Wednesday, December 17, 2008

No, Putz. It Really Is About Us.

MATTHEW KAMINSKI: Don’t expect global Obamania to last. “One hates to spoil a good party, but here’s a bet that’s far safer these days than a U.S. Treasury bill: Even with Obama at the White House, they won’t really like us any more than before. It’s not because America’s not a special country, a City upon a Hill, from the Pilgrims to Obama, the Blagojevich couple and other American horrors notwithstanding. It’s because it is. And as ever, our earnest assertion of our superior ontological uniqueness–not to mention its reality in and of itself–is exactly what always grated on the unfriendlies grouped together under the banner of anti-Americanism. . . . The departure of George Bush will change the mood music in America’s relations with the world, but–here’s the heartbreaker for our romantics–it won’t change how most people see America. Because, for ‘anti’ masses, it’s not really about us; it’s about them.”

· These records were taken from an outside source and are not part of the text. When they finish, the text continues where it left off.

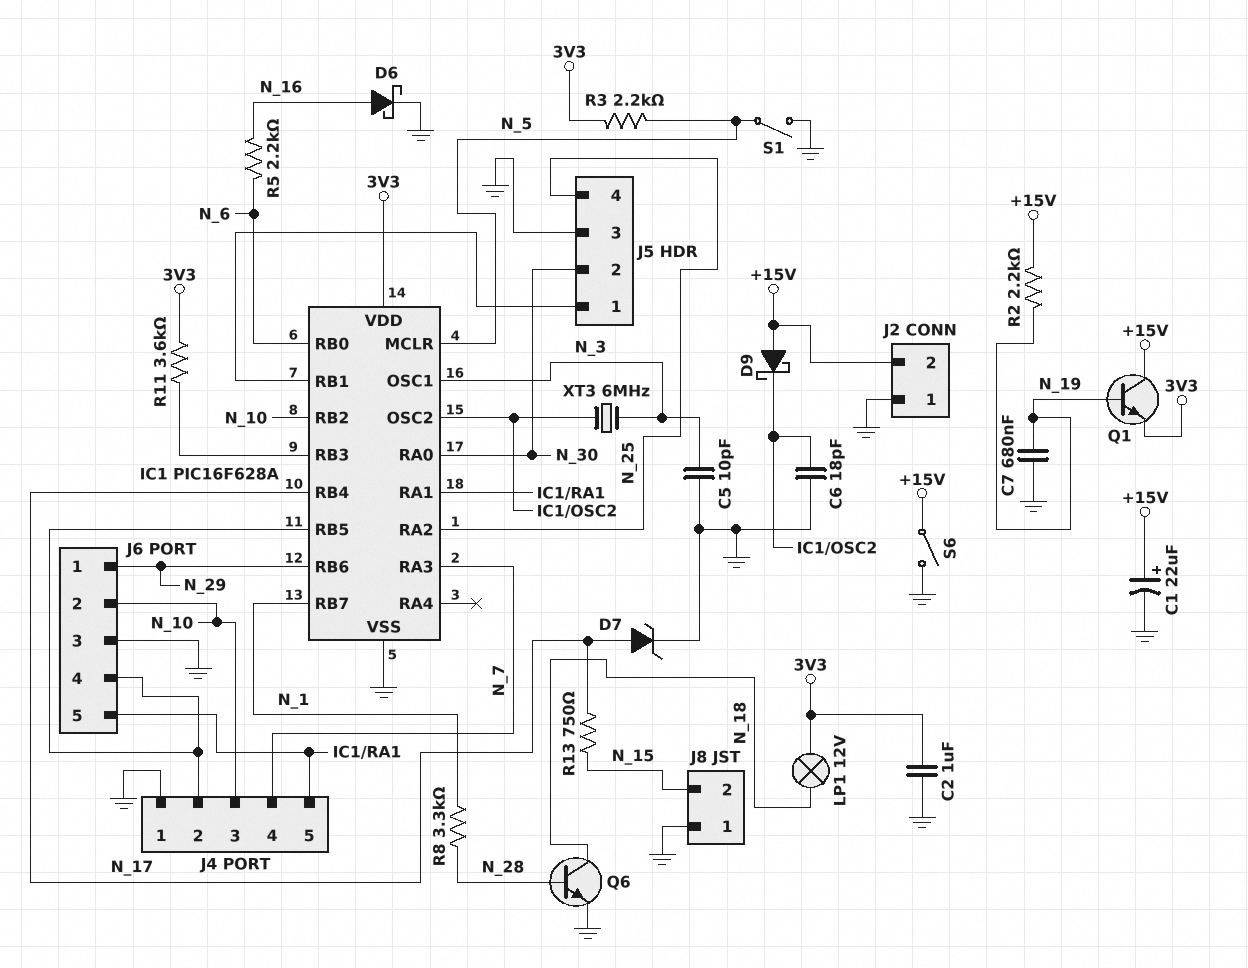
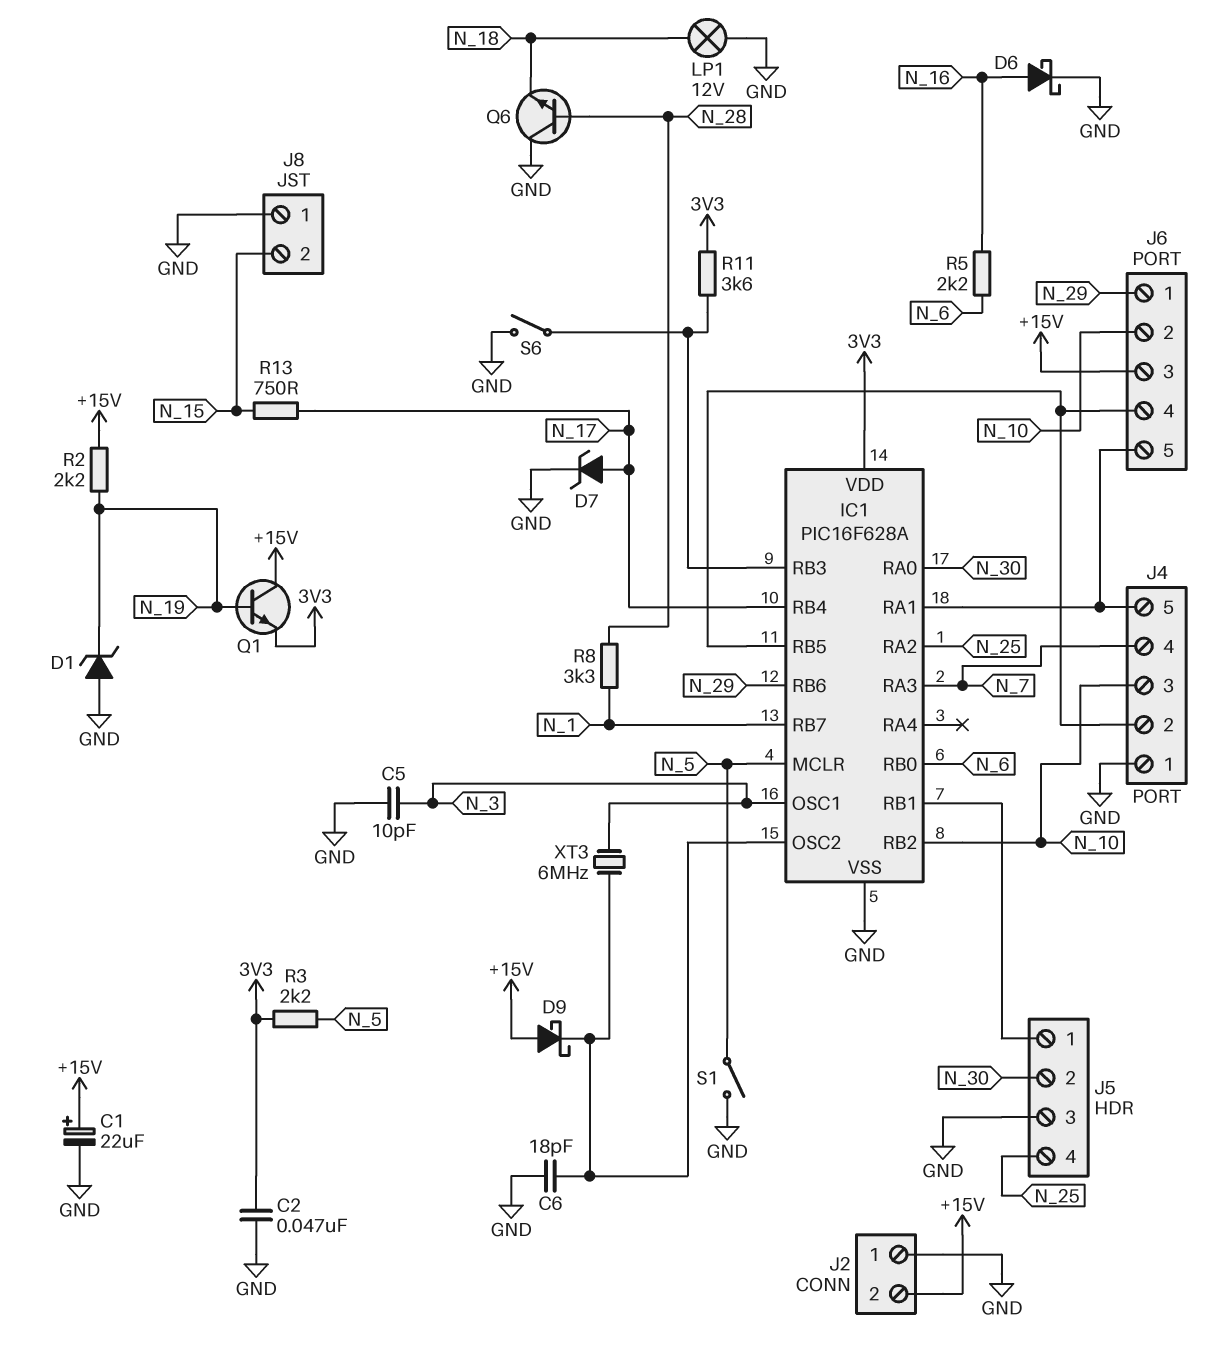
C2: 1uF (3V3, GND) -> 47nF (3V3, GND)
C7: 680nF (GND, N_19) -> none
D1: none -> zener (A GND, K N_19)
J6 pin 3: GND -> +15V
LP1: lamp 12V (3V3, N_18) -> lamp 12V (GND, N_18)
Q6: NPN (B N_28, C N_18, E GND) -> NPN (B N_28, C GND, E N_18)
S6: switch (+15V, GND) -> switch (GND, IC1/RB3)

First of all, what Putz sees as "Obamania" is not so much delight at his assuming the Presidency -- although there is much of that -- as unmitigated glee that Bush is vacating the office. (I'm pretty sure even a President-Elect McCain would have decent approval numbers at this point.) It's not a surprise that Putz, ever the Bush-humper, misses the distinction.

Second, after eight years of epic fail, it boggles the mind that wingnuts could see Americans' "earnest assertion of our superior ontological uniqueness" as a good thing. The sooner we strip ourselves of this fantasy, the better off we'll be. If the Bush term has taught us anything, it's that we're not really unique: we torture, we practice particularly barbaric forms of capital punishment, we blur the line between church and state, and so forth. Indeed, you're "better off being a gay male penguin in China than a gay male human in Arkansas."

Now, if Obama taking office doesn't "change how most people see America," it will not be his fault. It'll be our fault for not giving the world a reason to think we're better than the last eight years would suggest.

That said, President-Elect Obama, even when asserting America's supremacy, at least has the decency to acknowledge her myriad faults and he's been extremely reluctant to drape himself in the American flag -- an innately conservative form of American exceptionalism. (A decision which has not been without consequence.)

It's that trait of Obama's which will ultimately be to our benefit. If Putz has a problem with this, well, fuck 'em.